一般要求鋪板密度在0.5cell/well或以下,操作簡單但是耗時較長。另一個缺點是效率比較低,需要在大量的96孔板或者384孔板中進行挑選才有可能獲得理想的克隆(一般需要在不低于1000個克隆中挑選)。
二、高通量細胞系篩選儀:
高通量的單克隆篩選設備,是在半固體培養基中使用機器進行篩選。相對于有限稀釋法,單克隆篩選設備使用半固體培養基,應用熒光顯色的方法挑選高表達克隆,因此具有人工干預少、通量大、效率高的優點。
但是這種設備也有不足。有限稀釋法的單克隆培養基與后期工藝培養基更為接近,克隆在孔板的表現更接近在生產過程中的表現。此外,高通量細胞單克隆篩選設備價格較為昂貴,難以在普通企業中采用該方法。
三、流式細胞熒光分選技術(FACS):
FACS法的原理是根據細胞大小、熒光染料和細胞表面marker等因素挑選出所需要的單細胞,當前廣泛應用于單細胞分離,稀有細胞分選等多項研究中。一般而言,該法可用于鑒定、分離具有高水平膜蛋白表達的細胞。

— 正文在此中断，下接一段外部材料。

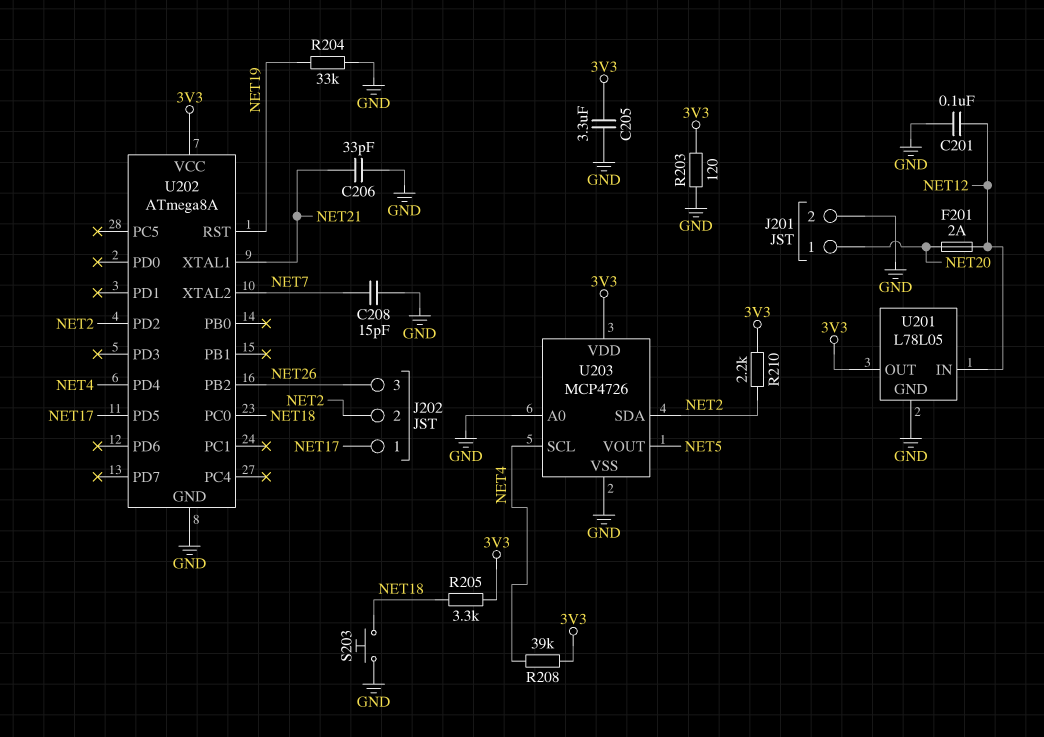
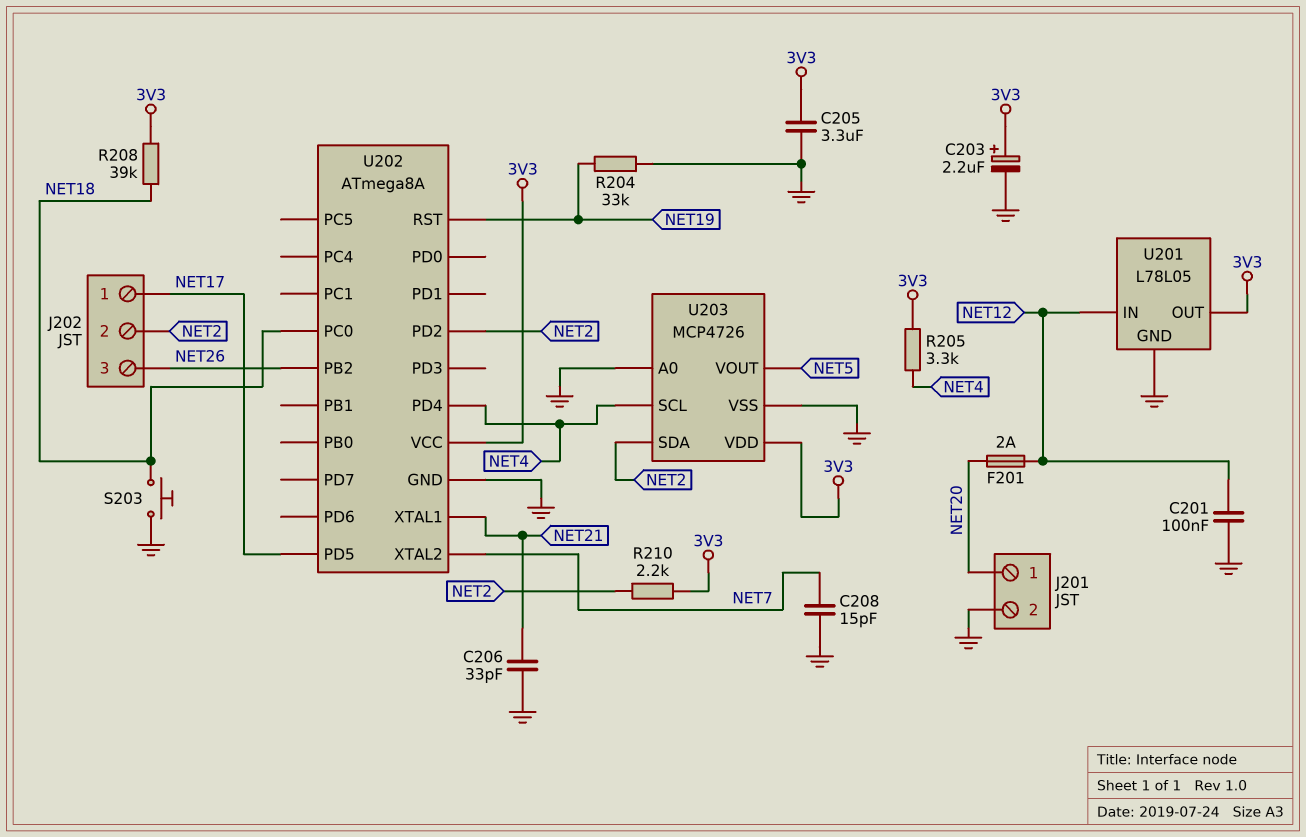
C203: none -> 2.2uF (plus 3V3, minus GND)
R203: 120 (3V3, GND) -> none
R205: 3.3k (3V3, NET18) -> 3.3k (3V3, NET4)
R208: 39k (3V3, NET4) -> 39k (3V3, NET18)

使用FACS法,單克隆形成率很高,并且FACS法可以和單克隆成像系統連用,確定單克隆。但在沒有成像系統輔助的情況下,一般認為單純的一輪篩選是不夠的,可以通過有限稀釋法挑選亞克隆來增加單克隆率。
缺點是在整個篩選過程中,細胞的形態及狀態會對條件和分離效果產生影響,流式細胞儀在分選過程中也可能會對細胞狀態有一定影響。